At Rangoon we saw the elephants at work in a lumber yard, but they do not attract anything like the attention from the natives that "Jumbo" and the "Baby Elephant" did in the United States during my boyhood days. It is not necessary here for the head of the family to take his wife and all the children to the circus in order that the younger members of the family may catch a glimpse of one of these ungainly beasts. In Burma the elephant is simply an everyday beast of burden and earns his food as faithfully as the horse or the ox. We saw three at work in the lumber yard which we visited, the oldest of which is more than threescore and ten years, and has labored industriously for more than fifty years. A native rides upon his back and directs him by word, sometimes emphasized by an iron pointed stick, and the huge fellow lifts, pushes and twists the logs about with almost human intelligence. The elephant has an eye for neatness, and one would hardly believe from hearsay with what regularity and carefulness he works, moving from one end of the log to the other until it is in exactly the right place. In lifting he uses his tusks, kneeling when his work requires it. In carrying large blocks of wood he uses both tusks and trunk. Sometimes the elephant pushes a heavy log along the ground with one of his forefeet, walking on the other three, but generally the logs are drawn by a chain attached to a broad breast strap. An eighteen-year-old elephant, working in the same yard, was thus drawing heavy timbers and went about his work uncomplainingly so long as he was permitted to draw one at a time, but when two of these timbers were fastened together, he raised his voice in a pathetic lament which grew more touching when he received a pointed suggestion from his driver. These trumpetings were really terrifying to a stranger, but did not seem to alarm the Burmese. The ears of the old elephant showed signs of age; in fact, they were thin and frayed with flapping and looked like drooping begonia leaves.

elephant

AN ELEPHANT AT WORK IN RANGOON.

The elephants which we saw weighed about two tons each, and consumed about 800 pounds of feed per day. When I was informed that an elephant ate regularly one-fifth of his own weight per day, I could understand better than ever before what it means to "have an elephant on one's hands." The fact that they can be profitably used in business shows their capacity for work. The old song that credits the elephant with eating all night as well as all day is founded on fact, for the animal requires but two hours' sleep out of twenty-four, and when not otherwise employed, he puts in his time eating.

rangoon

THE PARK AT RANGOON.

The elephant, notwithstanding his huge bulk and massive strength, is a very timid animal, and can be put to flight by a dog or even a rat. A short time ago a drove of Rangoon elephants was stampeded by an automobile, and it is well known the shipping of an elephant is a difficult task. The elephant has a small hole resembling a knife cut, on the side of the head, and at times a watery fluid is discharged therefrom. For some reason, apparently unknown, the animal is subject to frenzy during the period of this discharge and must be kept in confinement.

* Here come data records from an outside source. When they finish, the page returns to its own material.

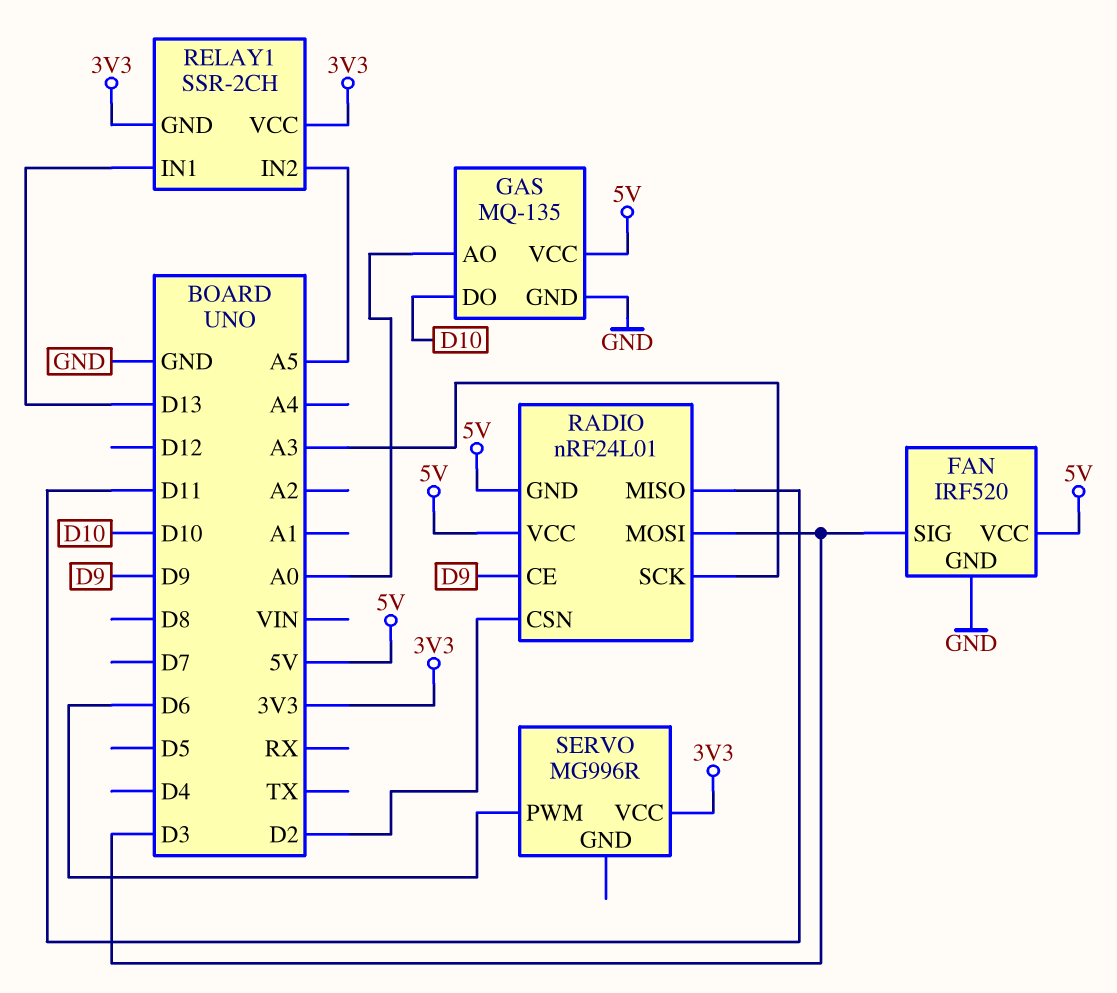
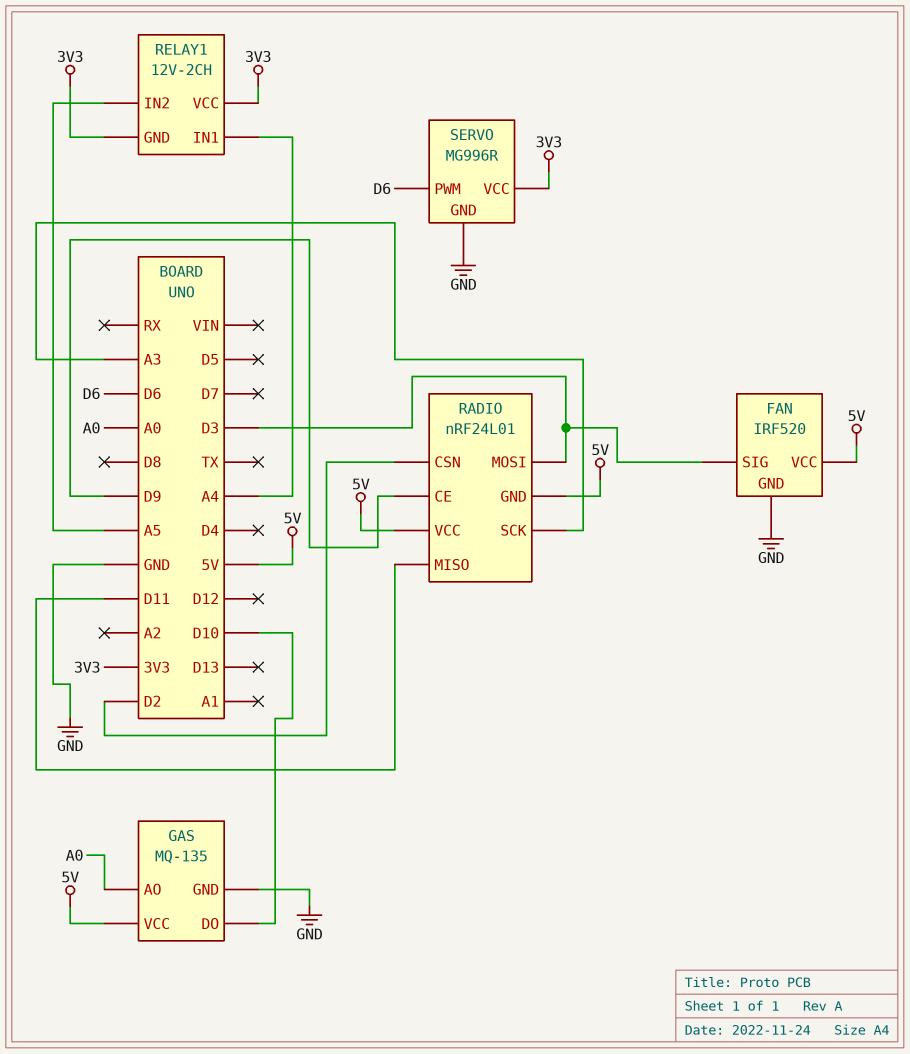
RELAY1: SSR-2CH -> 12V-2CH
RELAY1 pin IN1: D13 -> A4
SERVO pin GND: none -> GND

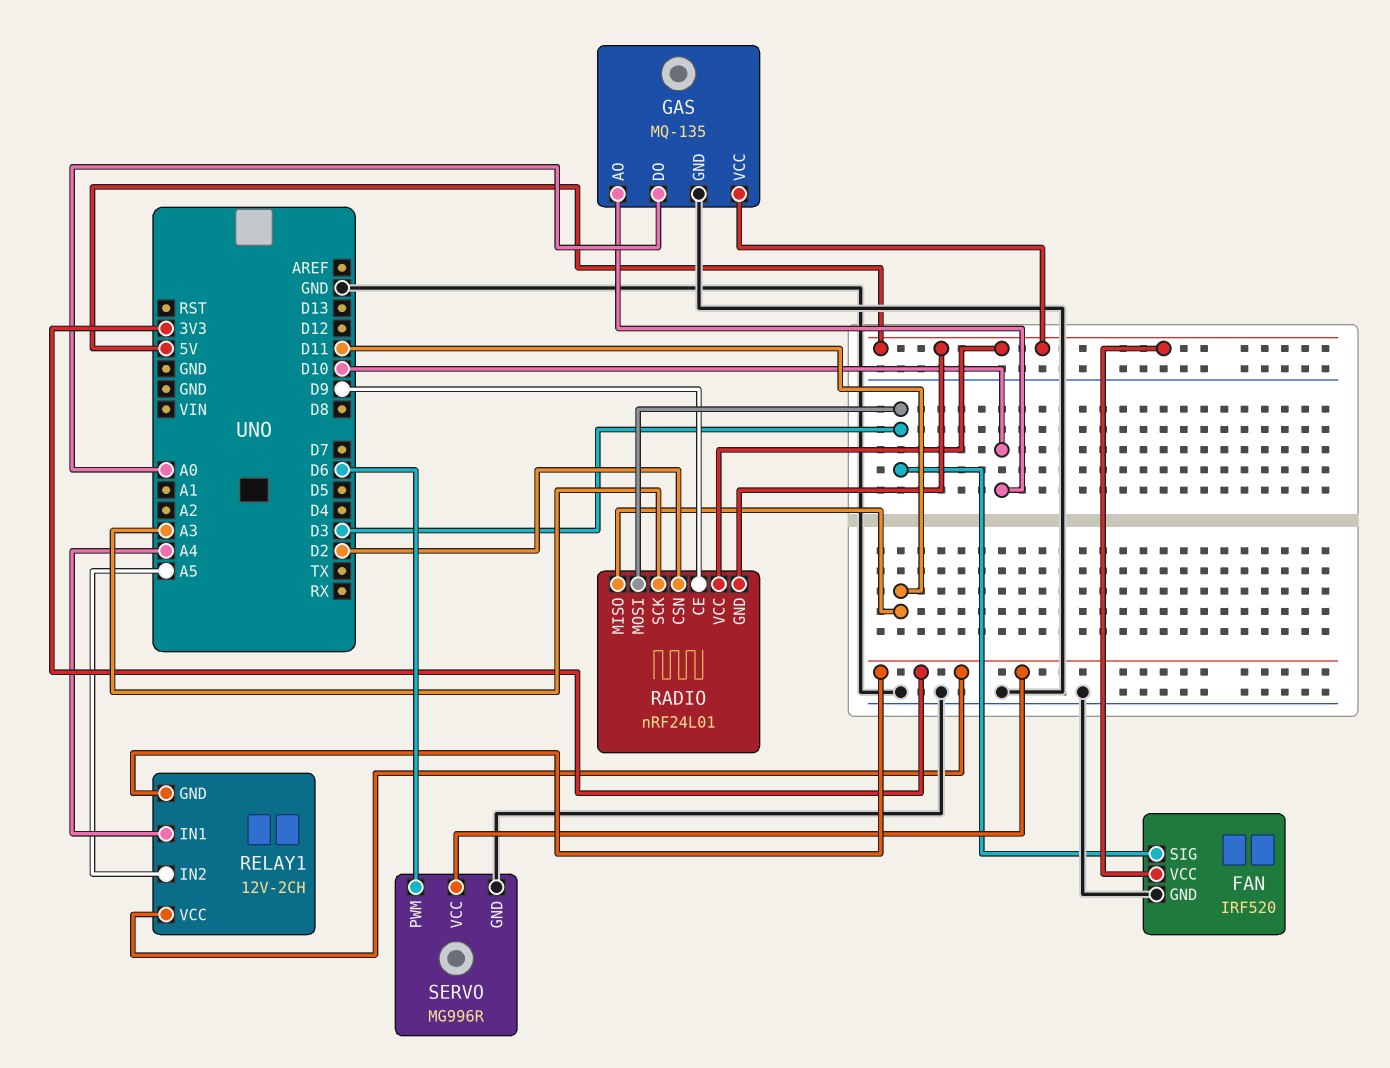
GAS pin AO: A0 -> D10
GAS pin DO: D10 -> A0

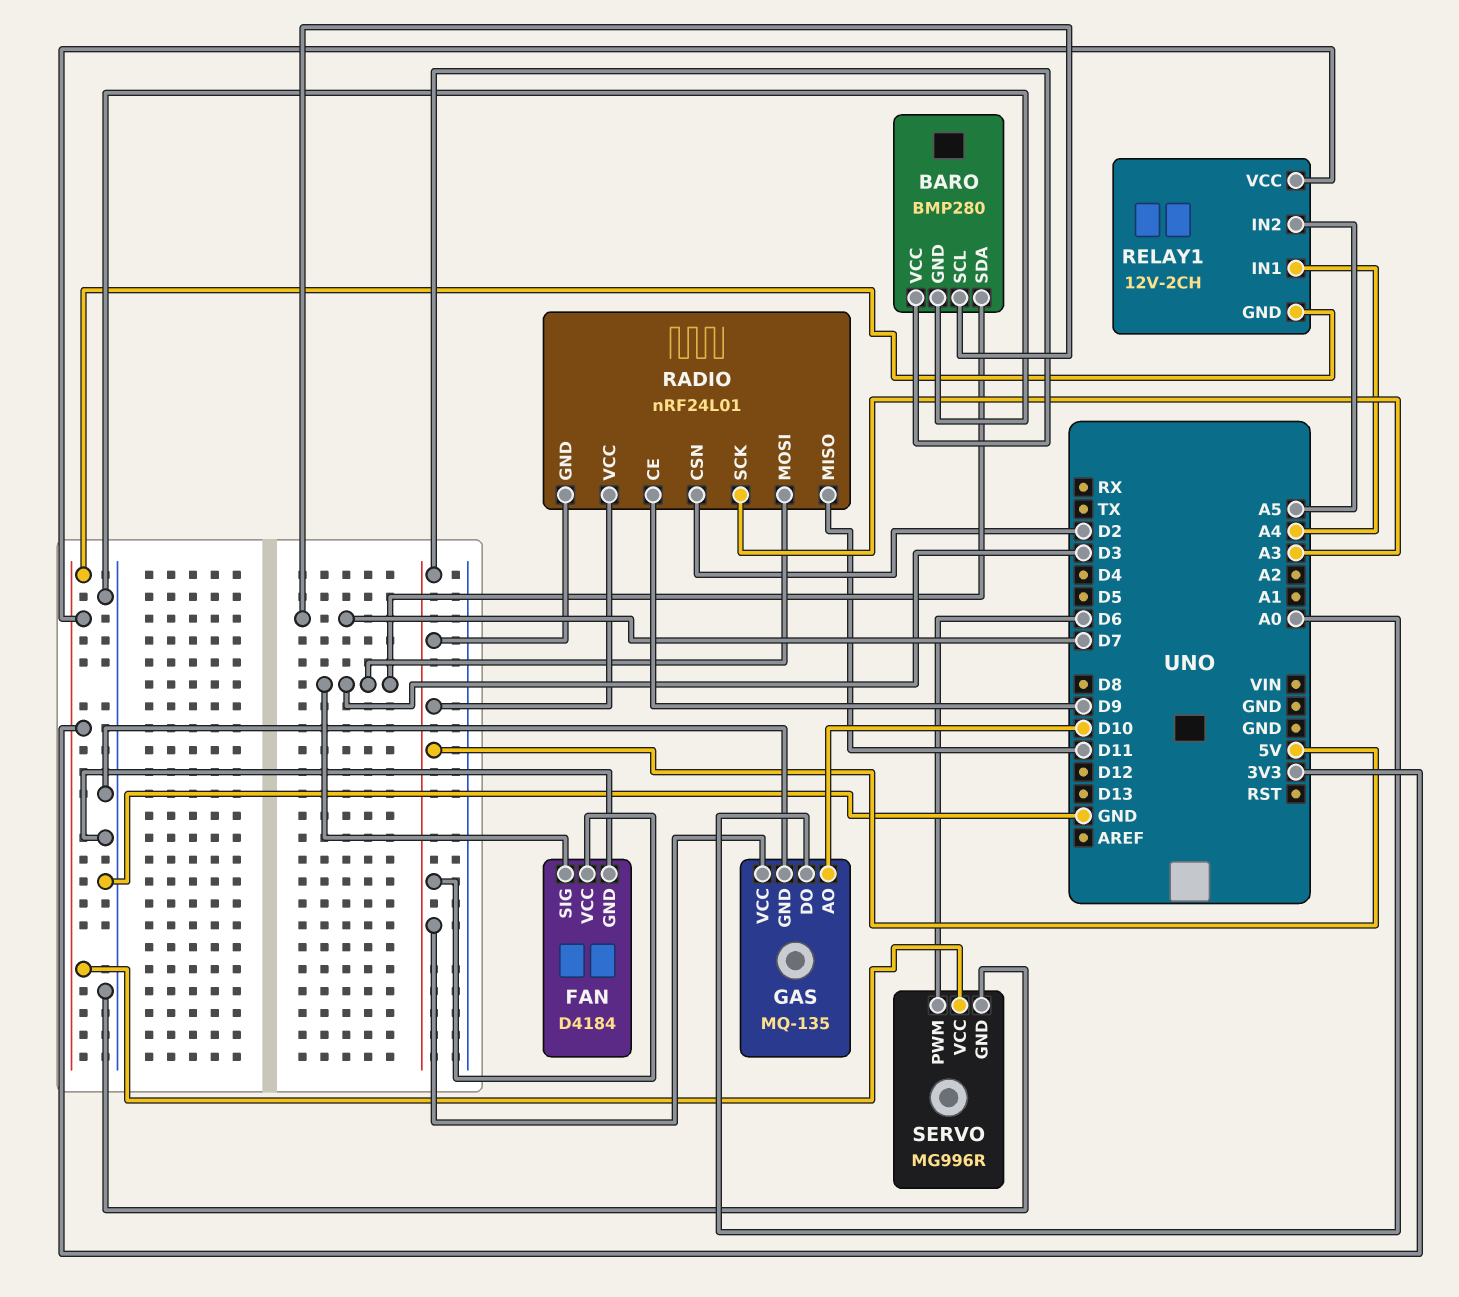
BARO: none -> BMP280
BARO pin GND: none -> GND
BARO pin SCL: none -> D7
BARO pin SDA: none -> D3
BARO pin VCC: none -> 5V
FAN: IRF520 -> D4184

Mandalay, the second city of Burma, is 386 miles north of Rangoon, by rail, and is situated on the Irawaddy river. Kipling, in his poem, declares that "the flying fishes play," "on the road to Mandalay," but he has been guilty of using poetic license. The captain of one of the steamers warned us in advance that no flying fish would be seen on the river, and one Englishman went so far as to say that the poet had never been in Mandalay. We planned to take a ride up the river, but our purpose was thwarted by a sandbar which detained our boat from noon until the next morning, so that our view of the river while very thorough at that point, was not very extensive. Most tourists go to Mandalay by train and return as far as Prome by boat, but the scenery is finer in the defiles above Mandalay.

pagoda

FIVE HUNDRED PAGODA AT MANDALAY.

In going by land from Rangoon to Mandalay one sees nothing but rice, but this is piled along the road in seemingly inexhaustible quantities. One is reminded of the wheat and corn states of our own country as he sees the piles of sacks and loose grain awaiting shipment. While there are other industries in Burma, the rice fields and the piles of teak wood are most in evidence. In northern Burma there are some rich ruby mines and the jewelry stores are as fascinating as those of Ceylon.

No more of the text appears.